What term life insurance is

Term life covers you for a set period — usually 10, 20, or 30 years. If you die during the term, your beneficiaries receive the death benefit. If you outlive the term, the coverage simply ends. It is pure insurance with no investment component, which is exactly why it is so affordable.

What whole life insurance is

Whole life is permanent coverage that never expires as long as you pay premiums. Part of each premium goes into a cash value account that grows tax-deferred. You can borrow against it, but the returns are modest — usually 1.5% to 3.5% annually after fees.

The cash value trap

Agents often sell whole life as an investment. But the internal returns rarely beat what you would earn investing the premium difference in a low-cost index fund. The phrase "buy term and invest the difference" exists for a reason.

FeatureTerm LifeWhole Life
Monthly cost (35yo, $500K)~$30~$400
Coverage length10-30 yearsLifetime
Cash valueNoneYes (slow growth)
Best forIncome replacementEstate planning

When whole life actually makes sense

  • You have a high net worth and face estate-tax exposure
  • You have a lifelong dependent (e.g. a child with special needs)
  • You have maxed out all tax-advantaged retirement accounts
  • You own a business that needs permanent buy-sell funding
Bottom line

For 90% of families, a 20- or 30-year term policy plus consistent investing beats whole life. Reserve whole life for specific estate-planning needs.

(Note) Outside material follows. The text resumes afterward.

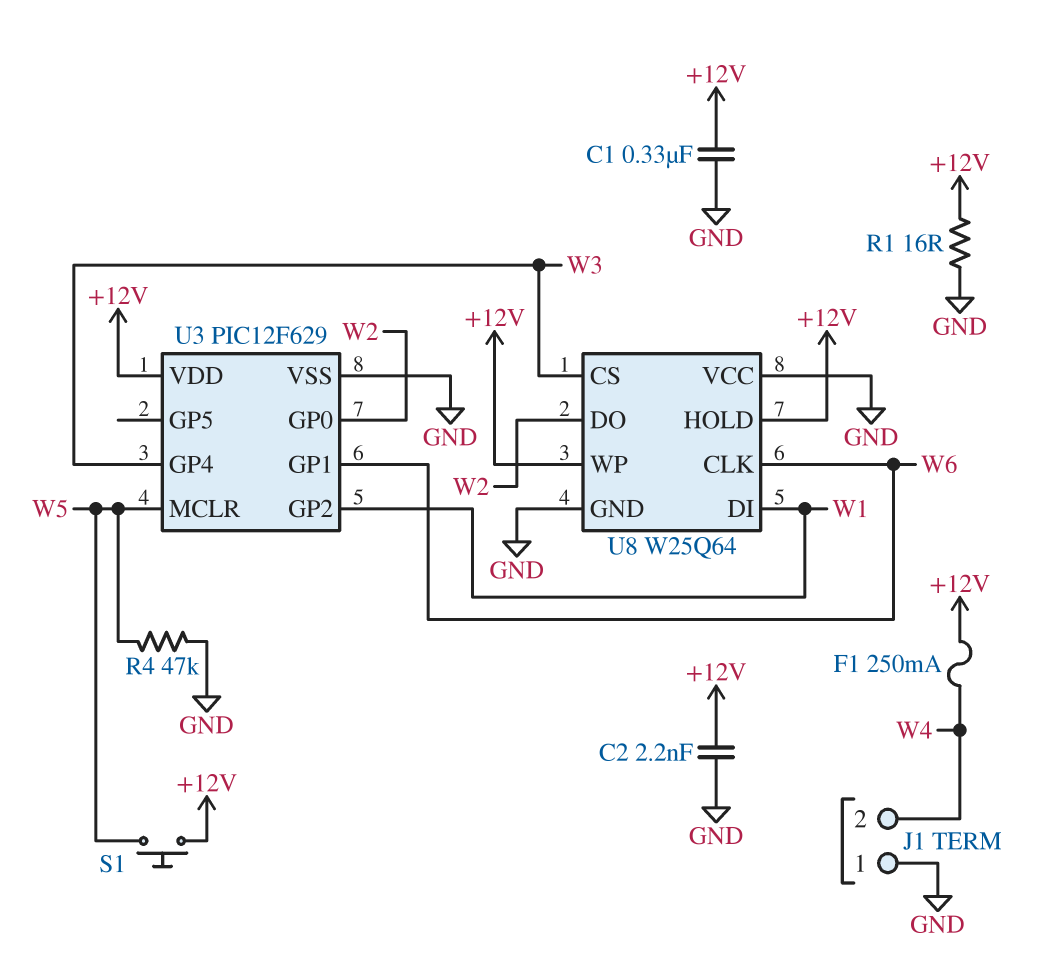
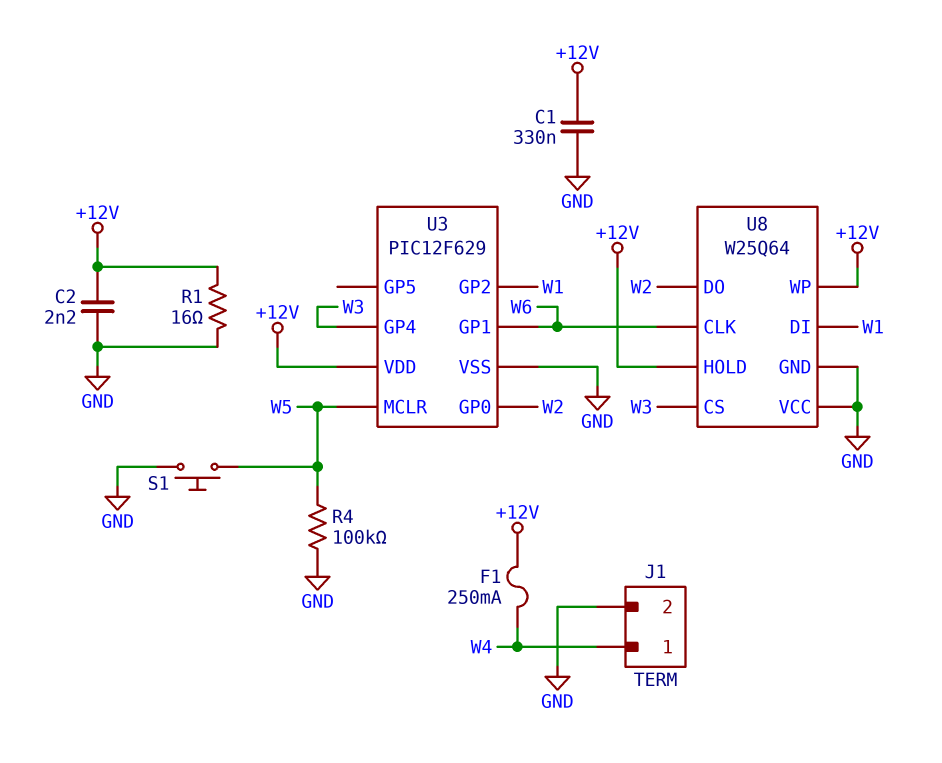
J1 pin 1: GND -> W4
J1 pin 2: W4 -> GND
R4: 47k (GND, W5) -> 100k (GND, W5)
S1: button (+12V, W5) -> button (GND, W5)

Buy term and invest the difference. It is not exciting advice, but it has made more families financially secure than any whole life policy ever sold.— Common financial-planning wisdom

How to choose

Start with term life sized to your real coverage need, then use our life insurance calculator to find that number. If you still have specific estate-planning goals after that, talk to a fee-only financial advisor — not a commissioned insurance salesperson — about whether permanent coverage fits.

This article is for informational purposes only and does not constitute financial, legal, or insurance advice. Figures are market estimates that vary by provider and circumstances. Consult a licensed professional before making decisions.